A separação entre Direito e Moral está muito bem
representada na obra de Hans Kelsen. Para o jurista austríaco moral e direito
não se entrecruzam, ou seja, são círculos concêntricos que não se misturam. Para
este grandioso jurista, autor do clássico, “Teoria Pura do Direito”, o direito
pertence ao mundo do dever-ser, assim também como as normas morais pertencem ao
mundo do dever-ser, todavia, o pensar jurídico não envolve necessariamente o
ser do que acontece no mundo, pois o dever-ser jurídico não deriva
necessariamente do ser.
O direito cria suas realidades. É lapidar esta passagem
kelseniana: “A teoria pura do direito é uma teoria que ‘quer única e
exclusivamente conhecer seu objeto. Procura responder a esta questão: O que é e
como é o direito? Mas já não lhe importa a questão de saber como deve ser o
direito, ou como deve ele ser feito? É ciência jurídica e não política do
direito” (“O problema da justiça”, Hans Kelsen, Martins Fontes: São
Paulo, 1996, p. XIII/XIV).
Noutro dizer, como deve ser o direito é uma questão de
justiça, de moral, o que para Kelsen escapa ao âmbito de compreensão de sua
‘teoria pura do direito’. Vê-se aqui uma nítida separação entre o direito a
moral. No entanto, é importante notar que já em 1930 havia autores que não
aceitavam este postulado da separação entre moral e direito. Georges Ripert,
professor da Faculdade de Direito e da Escola de Ciências Políticas de Paris,
citado por Jessé Torres Pereira Júnior, assim assentava; “Não existe, na
realidade, entre a regra moral e a regra jurídica, nenhuma diferença de
domínio, de natureza e de fim; não pode mesmo haver, porque o direito deve
realizar a justiça, e a idéia do justo é uma idéia moral. Mas há uma diferença
de caráter. A regra moral torna-se regra jurídica graças a uma injunção mais
enérgica e a uma sanção exterior necessária para o fim a atingir” (Apud, “A regra moral no controle
judicial”, Revista Justiça & Cidadania, nº 138, fev/2012, p. 49/50).

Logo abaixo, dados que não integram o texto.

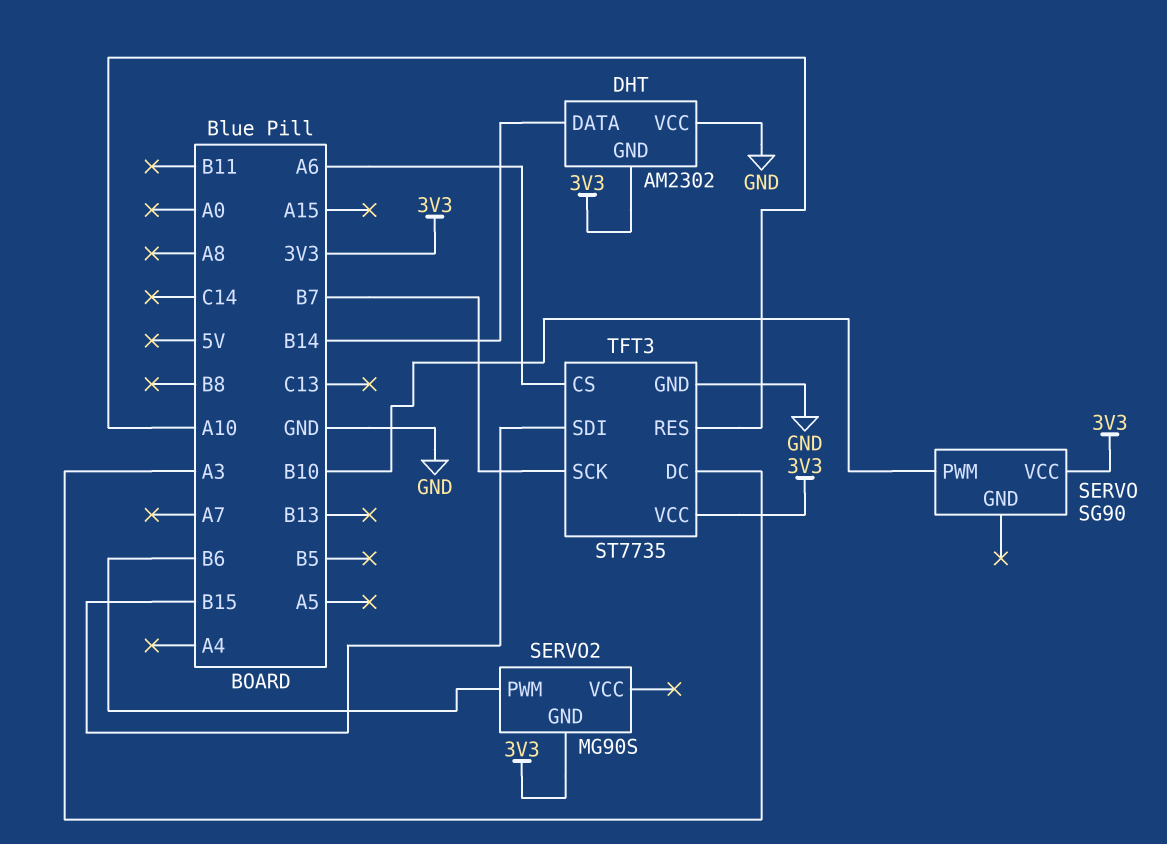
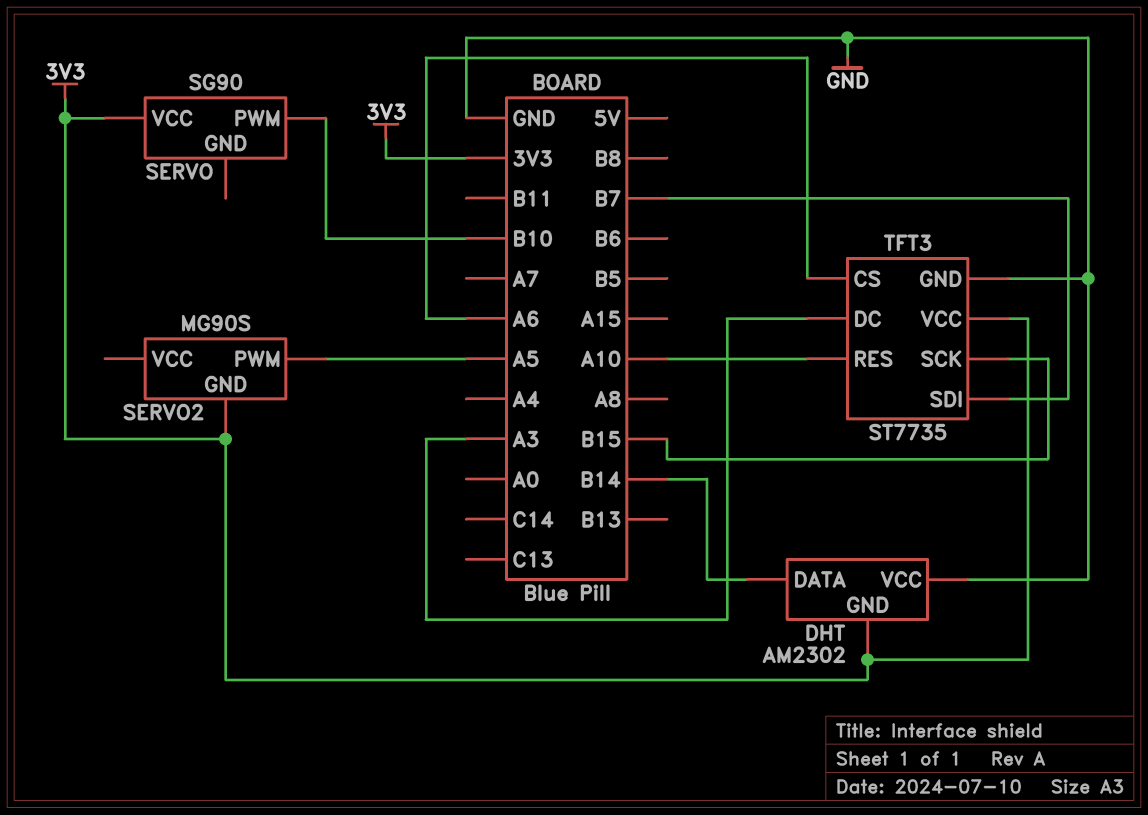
SERVO2 pin PWM: B6 -> A5
TFT3 pin SCK: B7 -> B15
TFT3 pin SDI: B15 -> B7

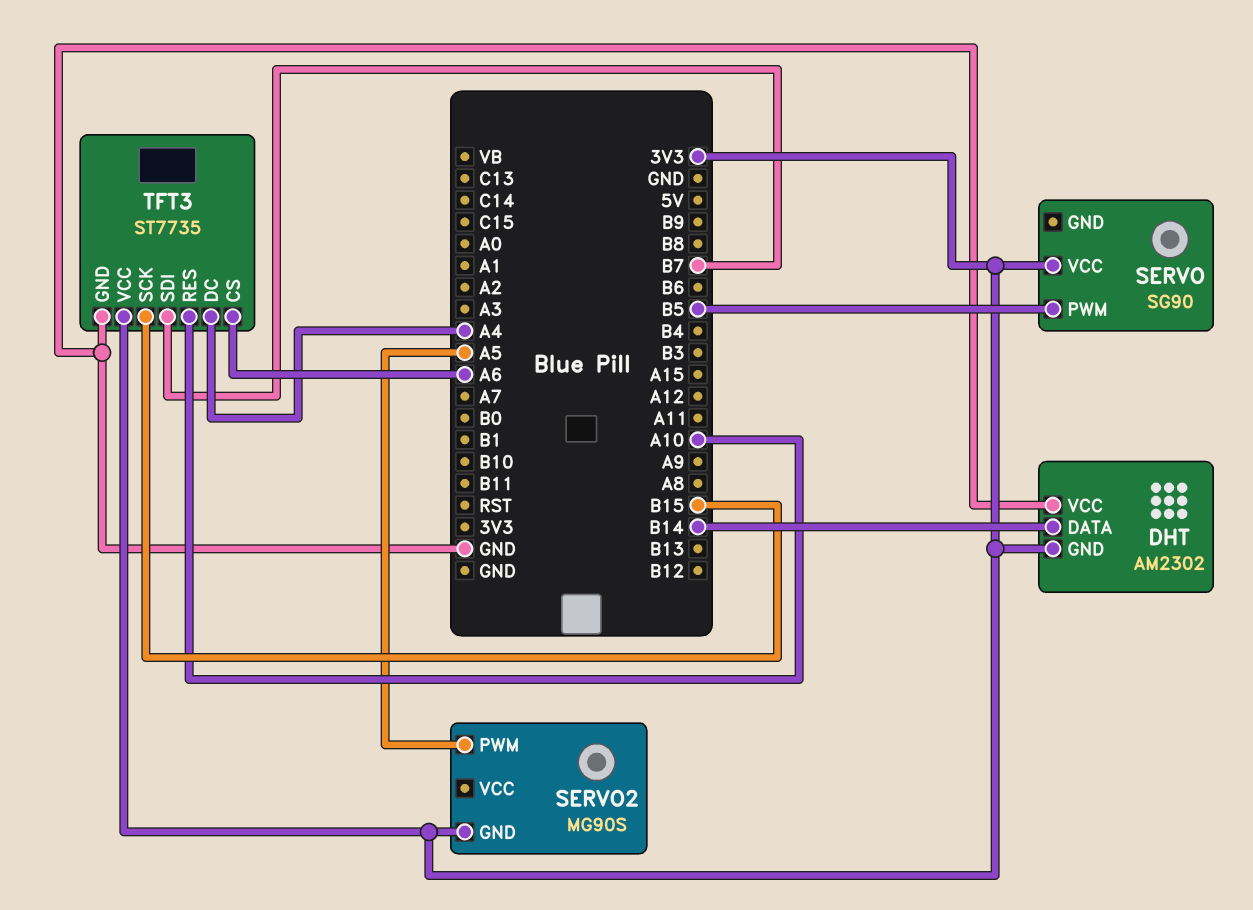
SERVO pin PWM: B10 -> B5
TFT3 pin DC: A3 -> A4

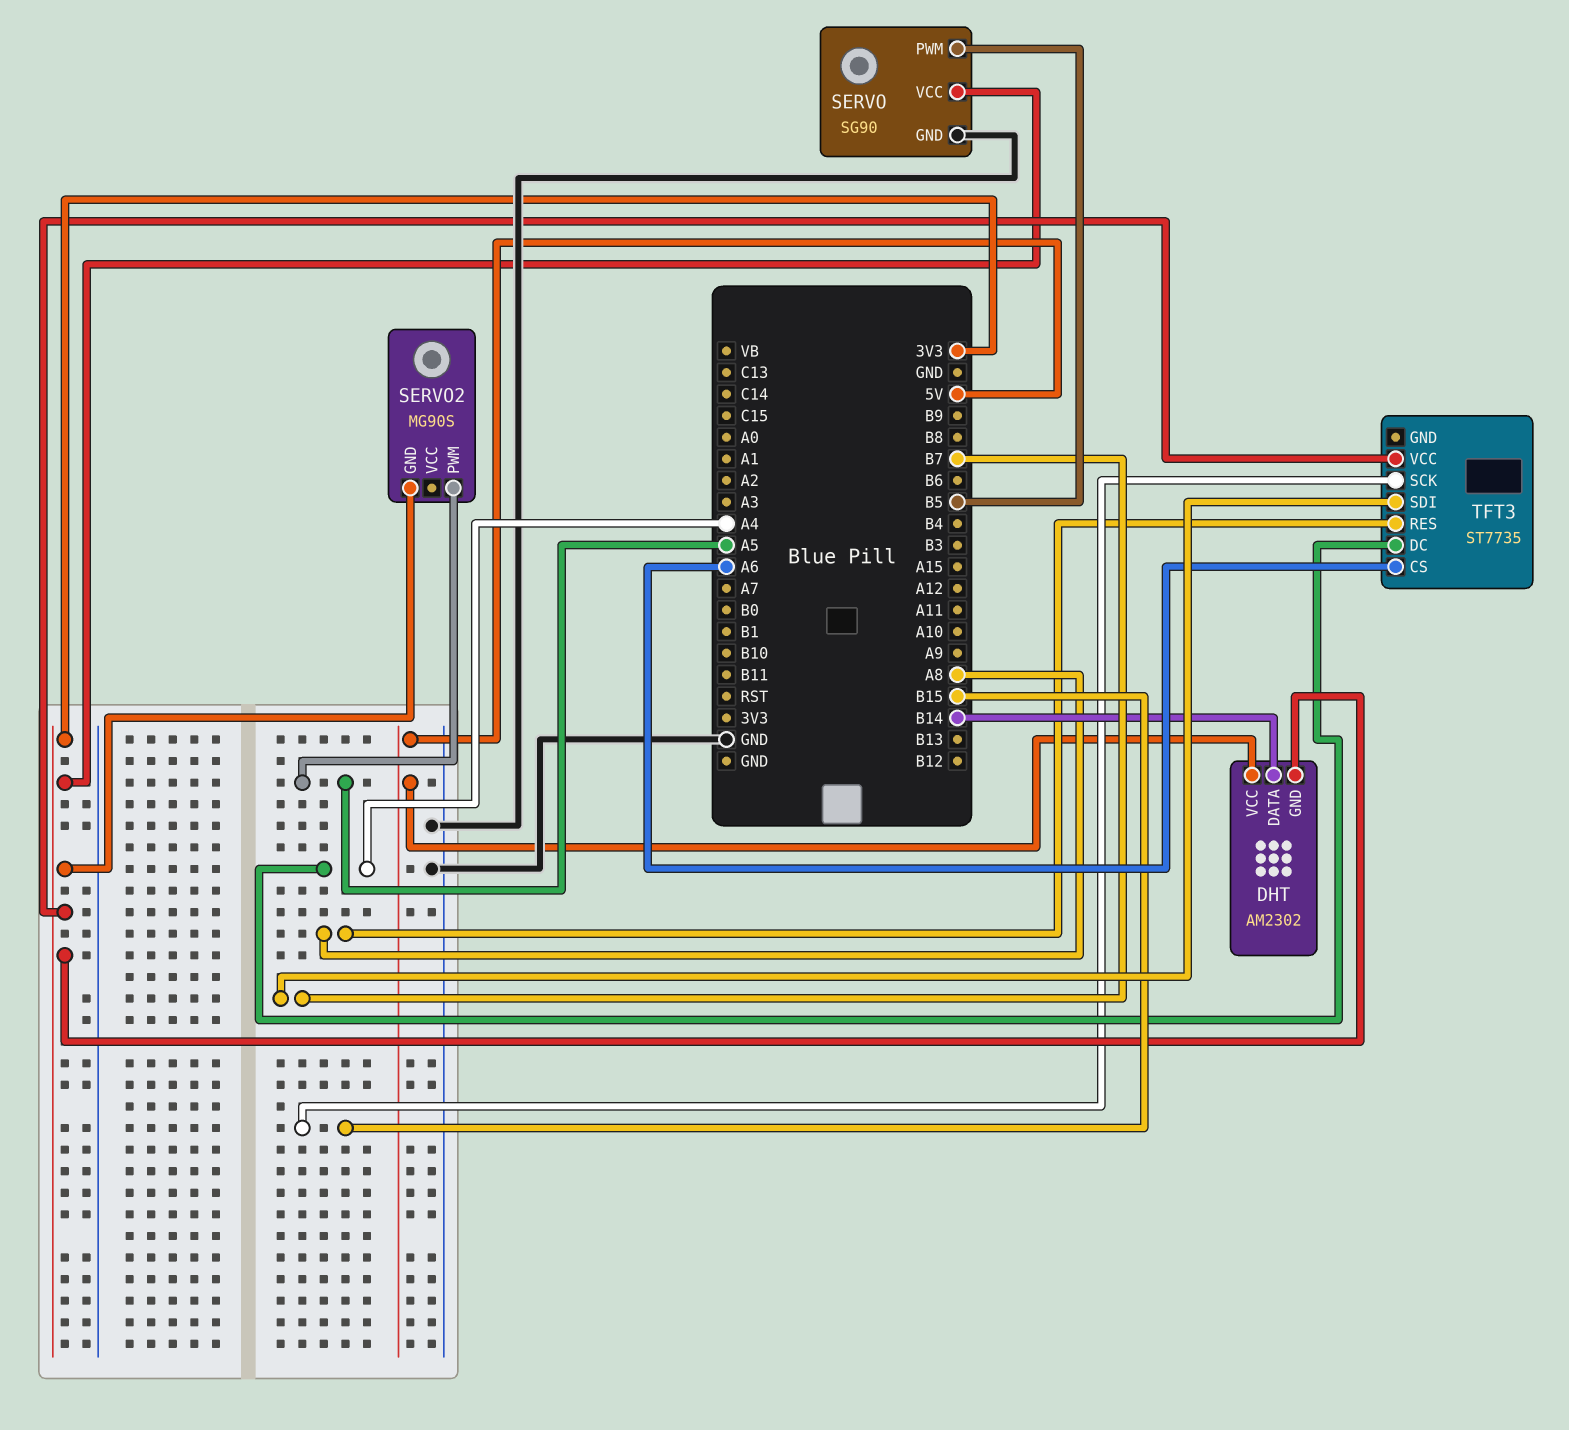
DHT pin VCC: GND -> 5V
SERVO pin GND: none -> GND
TFT3 pin GND: GND -> none
TFT3 pin RES: A10 -> A8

Aristóteles, em sua “Retórica” sinaliza uma preeminência
entre a lei comum (aquela conforme a natureza) e a lei particular (lei que cada
povo dá a si mesmo), demonstrando que há uma moral interna que é superior a lei
particular criada pelo homem. Já aqui podemos também entender que o justo
deriva da lei moral e não do direito.
Celso Lafer faz citação de Aristóteles que merece
reprodução: “Aristóteles, nesta passagem cita a Antígona da peça de Sófocles,
quando esta afirma que é justo, ainda que seja proibido, enterrar seu irmão
Polinices, por ser isto justo por natureza. De fato, em resposta à acusação de
Creonte, de que estava ela descumprindo a lei particular, Antígona evoca as
imutáveis e não escritas leis do Céu, que não nasceram hoje nem ontem, que não
morrem e que ninguém sabe de onde provieram”. (“A reconstrução dos direitos
humanos”, São Paulo: Companhia das Letras, 2006, p. 35)
Novamente aqui, o justo deriva de uma lei imutável, de uma
lei moral não escrita, ao contrário do direito (lei particular) em que se
baseava Creonte para proibir o enterro de Polinices. Nossa Constituição Federal
em seu art. 37, caput, também
prestigia expressamente a “moralidade administrativa” e também a “legalidade” como
princípios jurídicos informadores do agir público através de seus servidores.
Enfim, como lembra o já citado Desembargador do Tribunal de
Justiça do Rio de Janeiro, Jessé Torres Pereira Júnior, “Diante das
expectativas que as Constituições contemporâneas despertam nas sociedades e dos
valores por estas reconhecidos, os juízes e tribunais devem estar qualificados
para aplicar o direito segundo regras de moralidade, seja nas convenções entre
particulares ou nas relações públicas” (op. cit. p. 50).
Resumindo, a idéia do justo é uma idéia moral (Georges
Ripert) e “a Justiça é o Direito iluminado pela Moral” (Clóvis Bevilacqua),
logo, por evidente que a moral precede ao direito, de maneira que um direito
contra a moral é um direito injusto, razão pela qual a posse de Genoino na
Câmara Federal é ofensiva ao Texto Constitucional porque fere de morte o
princípio da moralidade administrativa, que em cotejo com a legalidade, deve
prevalecer não obstante a inocorrência do transito em julgado. Em breve
síntese: o direito não pode ser nem amoral e nem imoral, logo, a referida posse
é mais um acinte do parlamento brasileiro.